A good example of how risk insurance advice can go horribly wrong has recently been dealt with by the NSW Court of Appeal.

The initial case had been heard by the NSW District Court.

The case involved advice by a Commonwealth Bank Financial Planner to change from a Westpac life insurance death policy to a similar policy with CommInsure, a CBA subsidiary.

Not long after the CommInsure policy was in place, the insured, Mr Stevens, was diagnosed with pancreatic cancer. He died not long after winning the District Court case. CBA wasn’t happy and appealed this decision to the NSW Court of Appeal.
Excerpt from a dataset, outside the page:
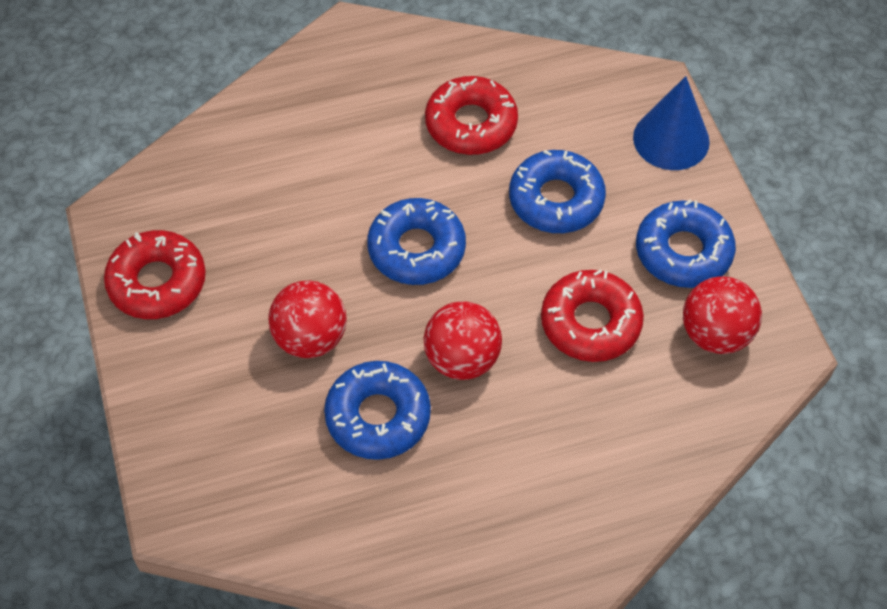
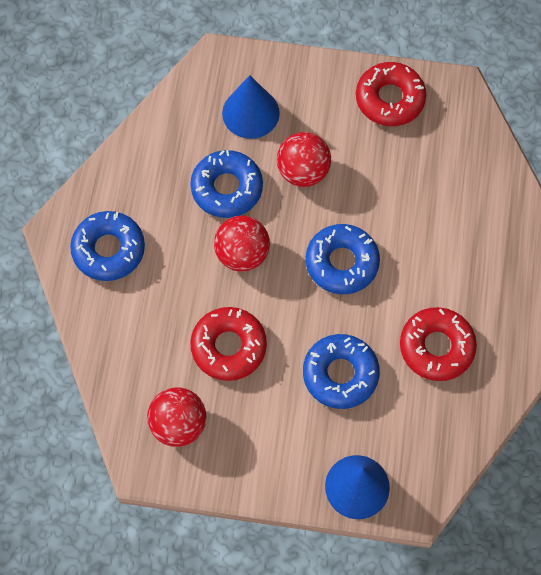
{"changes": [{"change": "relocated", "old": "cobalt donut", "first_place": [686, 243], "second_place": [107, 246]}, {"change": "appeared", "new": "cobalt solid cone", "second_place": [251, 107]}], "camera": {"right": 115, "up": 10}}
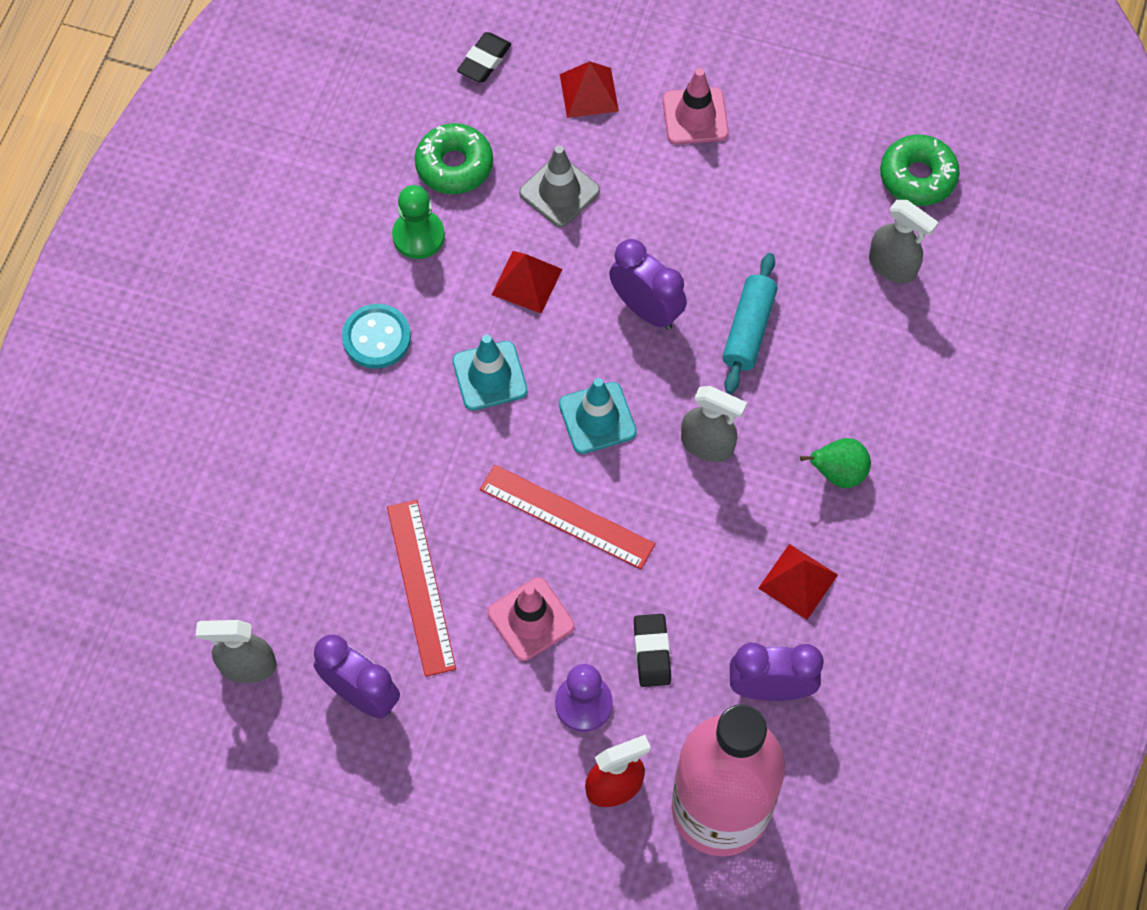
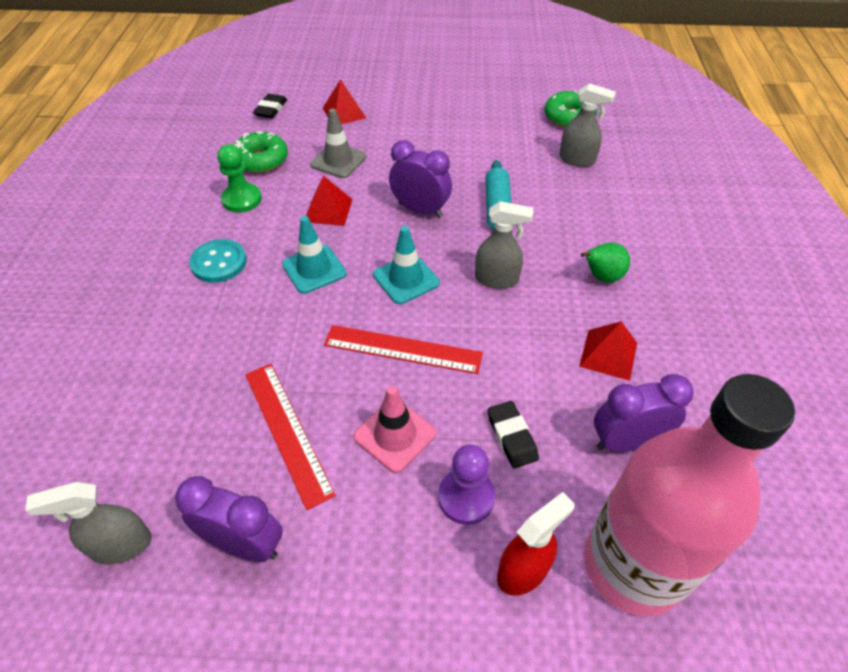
{"changes": [{"change": "missing", "old": "rose-pink traffic cone", "first_place": [696, 106]}], "camera": {"right": -15, "up": -15}}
His appeal was run by his daughter, who was executor of Mr Stevens’ deceased estate.

CommInsure denied the claim for the policy because it decided that Mr Stevens hadn’t been honest with them about his medical conditions when he initially applied for the insurance.

Under the Insurance Contracts Act, when you apply for life insurance, you have a duty to disclose any medical information that an insurer needs to assess whether or not it wants you as a client. This duty of disclosure survives for the first three years after a life insurance policy has commenced. And as detailed in another recent article this duty continues until the insurance company has formally issued the contract.

CommInsure’s decision wasn’t in dispute in this case. The Court of Appeal justices go to some lengths to show that Mr Stevens hadn’t made full medical disclosure.

The problem for the Commonwealth financial adviser was that the Westpac policy was more than three years old and the duty of disclosure ‘escape’ clause for the insurer had lapsed. This means that even if Mr Stevens had disclosed incomplete medical records to Westpac, his claim couldn’t be rejected for that reason.

In addition, the Commonwealth Financial Planner claimed that the CommInsure policy was better from a cost perspective than the Westpac policy. The Court found this to be incorrect for several reasons including the fact that Commonwealth didn’t allow their adviser to recommend keeping an existing non-CommInsure policy. (The logic here being you can’t claim something is better when you have no information or mechanism to compare one product.)

The adviser had confined the comparison between the Westpac and CommInsure policies to reviewing the difference between the first year’s premiums for both policies. The Court found this to be unacceptable.

Issues to consider before changing life insurance policies

Here are three issues you need to consider before replacing one life insurance policy with another one:

  1. Never stop an existing insurance contract unless you’ve carefully determined you no longer need it. With this in mind, it’s dangerous to stop an existing contract before a new one is actually in place.
  2. Remember the three-year non-disclosure rule – if your existing contract is more than three years old and you take out a new contract, then the three-year rule begins again. This may be a disadvantage, especially if you accidentally don’t disclose some important medical information.
  3. Many life insurance contracts allow you to choose ‘stepped’ and ‘level’ premiums. A stepped premium means that the premium is recalculated each year based on your age, whereas the level premium remains unchanged once it has been set. In most cases, the stepped premium is initially cheaper but over time the level premiums will become cheaper. You need to carefully assess what your best option is now and will be over the period of time that you think you’ll need the insurance.

Important: This content has been prepared without taking account of the objectives, financial situation or needs of any particular individual. It does not constitute formal advice. Consider the appropriateness of the information in regards to your circumstances.